After which, we can redefine gradient-descent to rip out duality between each iteration:

(define gradient-descent
  (lambda (obj theta)
    (let ([f (lambda (big-theta)
               (map rip
                    (map (lambda (p g)
                           (- p (* alpha g)))
                         (gradient-of obj big-theta))))])
      (revise f revs theta))))

And now it works.

So now I have a little more understanding on what's going on underneath the surface, and it makes me simultaneously happy and sad about it. Happy that I understand this better now, but sad that I am incomprehensible; there are very few people I interact with that care about this sort of stuff...

Time to read more.


I got stuck in this book earlier than you, your post makes me want to get back into it, many thanks for the bump!

Does the memory consumption issue still occur when using one of the alternate representations of tensors? I haven't tried anything other than the 'learner representation so far.

I did try switching representations to 'flat-tensors, but it did not seem to help. It's possible that I didn't do it right. Independent confirmation would be interesting and useful to hear.

I finished chapter 8 over the weekend. This was one of the more frustrating chapters to me, but not because the material was difficult, but because the analogy of momentum to relay runners did not feel natural. It felt so contrived that it really bothered me for the rest of the chapter, honestly. (I suspect the miss for me here may be a cultural thing: I do not have any particular fondness to Groucho, Chico, Harpo, Gummo, or Zeppo.)

I think I can summarize the last few chapters:

  • Chapter 6: add batching with random selection so we can do stochastic gradient descent.

  • Chapter 7: generalizes gradient-descent so that each parameter can be augmented, or "accompanied" by additional data to carry state over the iterations. The expected changes are to use functions to (1) wrap each parameter "inflate" on entry, (2) unwrap each parameter before exit "deflate", and finally, (3) update each parameter, incorporating the extra state. Since "inflate", "deflate", and "update" share the same suffix, this chapter jokes about this a bit (perhaps a bit too much).
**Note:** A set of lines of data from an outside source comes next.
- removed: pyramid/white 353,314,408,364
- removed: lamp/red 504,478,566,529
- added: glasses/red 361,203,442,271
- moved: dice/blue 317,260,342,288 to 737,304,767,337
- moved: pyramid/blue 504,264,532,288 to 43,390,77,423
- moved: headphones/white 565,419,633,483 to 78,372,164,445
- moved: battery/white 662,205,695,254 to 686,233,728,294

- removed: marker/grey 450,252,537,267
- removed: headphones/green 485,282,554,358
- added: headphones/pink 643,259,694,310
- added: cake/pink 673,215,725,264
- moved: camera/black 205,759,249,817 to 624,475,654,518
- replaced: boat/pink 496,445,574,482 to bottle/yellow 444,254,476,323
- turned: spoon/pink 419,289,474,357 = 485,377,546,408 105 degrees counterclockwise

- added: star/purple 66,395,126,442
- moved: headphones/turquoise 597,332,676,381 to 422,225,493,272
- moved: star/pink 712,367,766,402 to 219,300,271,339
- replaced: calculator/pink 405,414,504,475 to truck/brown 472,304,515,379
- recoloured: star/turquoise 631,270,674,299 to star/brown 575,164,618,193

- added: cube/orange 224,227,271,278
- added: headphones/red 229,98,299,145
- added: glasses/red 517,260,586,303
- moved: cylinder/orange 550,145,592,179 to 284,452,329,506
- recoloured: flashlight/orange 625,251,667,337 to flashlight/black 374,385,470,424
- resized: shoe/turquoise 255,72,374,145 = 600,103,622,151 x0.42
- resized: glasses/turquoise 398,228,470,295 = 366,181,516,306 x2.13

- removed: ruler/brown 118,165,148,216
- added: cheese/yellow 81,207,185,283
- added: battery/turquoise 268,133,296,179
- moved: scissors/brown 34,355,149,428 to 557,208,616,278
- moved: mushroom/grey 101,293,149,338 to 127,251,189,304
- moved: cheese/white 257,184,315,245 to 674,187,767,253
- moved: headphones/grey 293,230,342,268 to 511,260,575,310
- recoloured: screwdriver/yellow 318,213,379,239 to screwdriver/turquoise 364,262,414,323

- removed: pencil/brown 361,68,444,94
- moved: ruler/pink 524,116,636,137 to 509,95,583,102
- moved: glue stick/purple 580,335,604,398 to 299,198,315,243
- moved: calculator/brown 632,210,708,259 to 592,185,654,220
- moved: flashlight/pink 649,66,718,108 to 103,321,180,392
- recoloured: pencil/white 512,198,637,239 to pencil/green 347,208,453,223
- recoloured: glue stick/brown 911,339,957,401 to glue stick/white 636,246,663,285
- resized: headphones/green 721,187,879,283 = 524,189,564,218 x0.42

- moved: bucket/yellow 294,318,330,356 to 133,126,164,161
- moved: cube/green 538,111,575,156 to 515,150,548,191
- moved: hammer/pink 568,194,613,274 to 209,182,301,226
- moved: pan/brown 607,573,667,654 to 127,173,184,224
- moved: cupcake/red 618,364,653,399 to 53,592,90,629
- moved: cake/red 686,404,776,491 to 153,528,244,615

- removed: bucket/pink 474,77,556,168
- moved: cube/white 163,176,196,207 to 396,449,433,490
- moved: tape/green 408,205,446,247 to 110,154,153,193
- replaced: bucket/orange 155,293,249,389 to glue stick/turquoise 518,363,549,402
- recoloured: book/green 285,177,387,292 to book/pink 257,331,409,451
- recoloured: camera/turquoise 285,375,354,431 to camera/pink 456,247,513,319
  • Chapter 8: uses the results from chapter 7 and shows how to attach auxiliary "velocity" to each parameter. We add a momentum mechanism during gradient update, to help smooth the walk through the parameter space. External resources like: Momentum - Cornell University Computational Optimization Open Textbook - Optimization Wiki better explain what's happening when we introduce momentum: the incorporation of momentum helps to reduce oscillation in practice.